Monn wiederum wäre zwar ein guter Bischof für Graubünden gewesen, kenne aber das urbane Leben etwa im Kanton Zürich praktisch gar nicht, sagen kritische Stimmen. Ausserdem sei er ein schlechter Kommunikator, was fatal wäre für ein Bistum, das jetzt einen Mann brauche, der auf alle Gläubigen zugehen könne.

Auch Externe können die Wahl schaffen

Dass ein Papst externe Kandidaten auf die Dreierliste, die Terna, setzt, ist keine Ausnahme. So war es auch 2007, als sich Vitus Huonder gegen zwei «Auswärtige» durchsetzte. Und 1998 gab es gar keine dem Pontifex genehmen Anwärter aus dem Churer Bistum. Die Domherren wählten deshalb Amédée Grab. Er hatte zwar Bezüge zur Diözese, weil er in Zürich geboren und in Einsiedeln zum Mönch geworden war, doch er war in Genf aufgewachsen und amtierte ab 1995 als Bischof des Bistums Lausanne, Genf und Freiburg.

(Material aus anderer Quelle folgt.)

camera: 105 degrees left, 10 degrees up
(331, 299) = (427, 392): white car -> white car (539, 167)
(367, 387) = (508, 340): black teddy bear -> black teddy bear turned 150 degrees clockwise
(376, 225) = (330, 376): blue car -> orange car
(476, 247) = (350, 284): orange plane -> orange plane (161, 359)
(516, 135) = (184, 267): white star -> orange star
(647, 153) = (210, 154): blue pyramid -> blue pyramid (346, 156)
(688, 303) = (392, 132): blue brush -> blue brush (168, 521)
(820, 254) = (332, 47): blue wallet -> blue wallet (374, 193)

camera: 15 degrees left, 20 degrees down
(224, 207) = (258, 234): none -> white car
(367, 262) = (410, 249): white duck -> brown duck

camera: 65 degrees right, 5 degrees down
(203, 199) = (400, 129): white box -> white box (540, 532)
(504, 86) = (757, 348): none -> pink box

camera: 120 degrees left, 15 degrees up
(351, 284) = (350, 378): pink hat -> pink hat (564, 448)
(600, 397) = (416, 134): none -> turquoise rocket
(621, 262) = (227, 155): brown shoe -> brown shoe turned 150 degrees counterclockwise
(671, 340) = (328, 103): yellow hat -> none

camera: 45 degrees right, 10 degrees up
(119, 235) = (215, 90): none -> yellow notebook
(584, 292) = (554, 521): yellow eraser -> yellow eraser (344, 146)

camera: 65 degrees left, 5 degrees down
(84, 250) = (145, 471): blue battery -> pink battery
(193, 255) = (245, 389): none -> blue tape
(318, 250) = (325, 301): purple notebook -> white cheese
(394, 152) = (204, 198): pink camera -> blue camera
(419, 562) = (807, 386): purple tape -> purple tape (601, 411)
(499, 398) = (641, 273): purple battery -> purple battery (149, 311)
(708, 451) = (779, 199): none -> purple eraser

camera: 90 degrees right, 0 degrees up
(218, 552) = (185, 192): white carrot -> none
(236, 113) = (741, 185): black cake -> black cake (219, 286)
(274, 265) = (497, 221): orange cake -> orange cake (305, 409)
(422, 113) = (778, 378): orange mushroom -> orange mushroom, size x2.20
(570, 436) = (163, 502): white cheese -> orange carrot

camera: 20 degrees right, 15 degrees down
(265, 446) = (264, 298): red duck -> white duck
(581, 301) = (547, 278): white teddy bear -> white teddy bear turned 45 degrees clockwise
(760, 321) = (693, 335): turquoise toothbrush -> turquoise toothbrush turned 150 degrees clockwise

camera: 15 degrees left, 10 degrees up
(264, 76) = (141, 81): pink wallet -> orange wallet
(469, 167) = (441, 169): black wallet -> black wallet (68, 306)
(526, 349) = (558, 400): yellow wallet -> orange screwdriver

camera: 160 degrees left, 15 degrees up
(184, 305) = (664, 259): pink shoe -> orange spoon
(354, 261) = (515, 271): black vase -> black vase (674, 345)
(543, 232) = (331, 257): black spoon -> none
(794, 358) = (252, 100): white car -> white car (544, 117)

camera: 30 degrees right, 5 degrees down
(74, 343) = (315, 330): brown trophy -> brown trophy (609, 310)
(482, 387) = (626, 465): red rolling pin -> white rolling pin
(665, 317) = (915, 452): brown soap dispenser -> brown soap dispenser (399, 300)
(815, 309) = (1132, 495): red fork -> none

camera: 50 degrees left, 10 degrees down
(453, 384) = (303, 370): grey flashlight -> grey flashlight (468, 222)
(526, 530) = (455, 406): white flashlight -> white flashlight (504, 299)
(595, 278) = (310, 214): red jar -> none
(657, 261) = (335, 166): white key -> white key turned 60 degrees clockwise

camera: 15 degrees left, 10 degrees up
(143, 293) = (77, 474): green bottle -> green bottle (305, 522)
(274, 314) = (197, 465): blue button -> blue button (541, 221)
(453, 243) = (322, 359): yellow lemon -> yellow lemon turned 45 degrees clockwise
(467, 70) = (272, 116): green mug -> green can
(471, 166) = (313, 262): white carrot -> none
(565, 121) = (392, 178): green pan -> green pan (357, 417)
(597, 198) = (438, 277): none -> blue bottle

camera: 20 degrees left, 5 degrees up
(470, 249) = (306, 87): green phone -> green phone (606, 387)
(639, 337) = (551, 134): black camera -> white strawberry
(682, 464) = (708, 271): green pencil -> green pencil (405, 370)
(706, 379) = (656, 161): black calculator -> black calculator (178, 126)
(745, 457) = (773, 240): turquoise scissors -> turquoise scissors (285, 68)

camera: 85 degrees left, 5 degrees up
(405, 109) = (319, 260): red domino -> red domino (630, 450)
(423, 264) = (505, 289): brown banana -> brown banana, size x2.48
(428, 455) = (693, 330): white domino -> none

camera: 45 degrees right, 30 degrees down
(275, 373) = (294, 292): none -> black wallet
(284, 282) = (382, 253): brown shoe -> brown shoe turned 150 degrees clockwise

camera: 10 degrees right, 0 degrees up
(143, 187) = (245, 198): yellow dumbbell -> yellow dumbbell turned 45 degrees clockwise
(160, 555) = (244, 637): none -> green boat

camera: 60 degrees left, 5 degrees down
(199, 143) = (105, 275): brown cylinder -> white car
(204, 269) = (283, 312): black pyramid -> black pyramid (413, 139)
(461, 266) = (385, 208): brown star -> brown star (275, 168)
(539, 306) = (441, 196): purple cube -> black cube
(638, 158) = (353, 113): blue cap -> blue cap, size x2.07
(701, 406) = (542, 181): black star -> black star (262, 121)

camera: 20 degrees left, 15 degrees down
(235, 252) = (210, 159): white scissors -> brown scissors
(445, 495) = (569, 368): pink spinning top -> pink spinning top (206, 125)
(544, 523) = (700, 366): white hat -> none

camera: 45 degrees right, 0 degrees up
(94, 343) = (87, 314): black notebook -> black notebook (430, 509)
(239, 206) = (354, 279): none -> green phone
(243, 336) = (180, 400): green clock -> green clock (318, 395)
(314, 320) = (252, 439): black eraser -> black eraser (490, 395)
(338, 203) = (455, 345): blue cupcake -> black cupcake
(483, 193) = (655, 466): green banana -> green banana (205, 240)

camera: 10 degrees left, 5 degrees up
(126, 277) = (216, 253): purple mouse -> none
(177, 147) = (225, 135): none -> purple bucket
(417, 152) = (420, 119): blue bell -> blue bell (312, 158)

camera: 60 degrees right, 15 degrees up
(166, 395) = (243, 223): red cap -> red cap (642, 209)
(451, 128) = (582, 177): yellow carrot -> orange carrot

Dass es bei der Nichtwahl zumindest teilweise doch auch um kirchenpolitische Auseinandersetzungen gegangen ist, suggeriert die konservative Website Kath.net. Die Mehrheit des Domkapitels habe die Dreierliste als Versuch einer «feindlichen Übernahme» des Bistums Chur durch die als eher progressiv geltenden Bischöfe von Basel und St. Gallen und den Abt von Einsiedeln verstanden. Diese hätten im Vorfeld der Bischofsernennung gemeinsam mit Vertretern des staatskirchenrechtlichen Systems versucht, Einfluss auf die Wahl zu nehmen.

«Man möchte weiterhin mit Zeitgeistpolitik das umstrittene Kirchensteuer der Schweiz retten», schreibt Kath.net. «Unbequeme Stimmen wie die des Bistums Chur, die vom gesellschaftlichen Mainstream abweichen, sollen jetzt endgültig zum Schweigen gebracht werden.» In den Bistümern St. Gallen und Basel heisst es, man kommentiere solche Gerüchte nicht. Dass aber insbesondere der Basler Bischof Felix Gmür seinen Einfluss in Rom geltend gemacht hat, halten Eingeweihte für plausibel.

Gmür, der derzeit die Bischofskonferenz präsidiert, dürfte es ein Anliegen sein, dass das Bistum nach Wolfgang Haas und Huonder nicht erneut einen polarisierenden Bischof erhält, sondern einen Brückenbauer. Denn die Churer Wirren sind ein Reputationsrisiko für die gesamte katholische Kirche in der Schweiz – und könnten dazu beigetragen haben, dass die Zahl der Kirchenaustritte 2019 so hoch lag wie noch nie in der Geschichte.

«Bocken nützt nichts»

Der Kirchenhistoriker Markus Ries findet es ärgerlich, dass das Bistum Chur weiterhin auf einen neuen Bischof warten muss. Man demontiere das System, wenn man sich auch anderthalb Jahre nach dem Rücktritt Huonders nicht auf eine Nachfolge einigen könne. «Damit signalisiert das Domkapitel, dass es eigentlich auch ohne Bischof geht. In einer Gemeinde wäre das unmöglich, dort funktioniert es nicht ohne einen Gemeindepräsidenten.» Ries sieht generellen Reformbedarf im Bistum Chur. «Statt auf die Geheimhaltung der vorgeschlagenen Namen zu pochen, würde man besser auf ein offenes Wahlverfahren setzen, wie es im Bistum Basel oder für den Abt von Einsiedeln gebräuchlich ist.»

Die meisten Beobachter halten es für wahrscheinlich, dass der Papst nach der Abfuhr aus Chur keine neue Kandidatenliste erstellt, sondern von seinem Recht Gebrauch macht und einen Bischof einsetzt. Pfarrer Nussbaumer rät dem Domkapitel, nun mit dem Papst das Gespräch zu suchen und eine Delegation nach Rom zu schicken. Sie müssten Franziskus erläutern, warum die Terna aus ihrer Sicht keine richtige Auswahl geboten habe. «Wenn die Domherren stattdessen bocken, bockt wohl auch der Papst, und dann ist nichts gewonnen. Das Schlamassel hält einfach an.»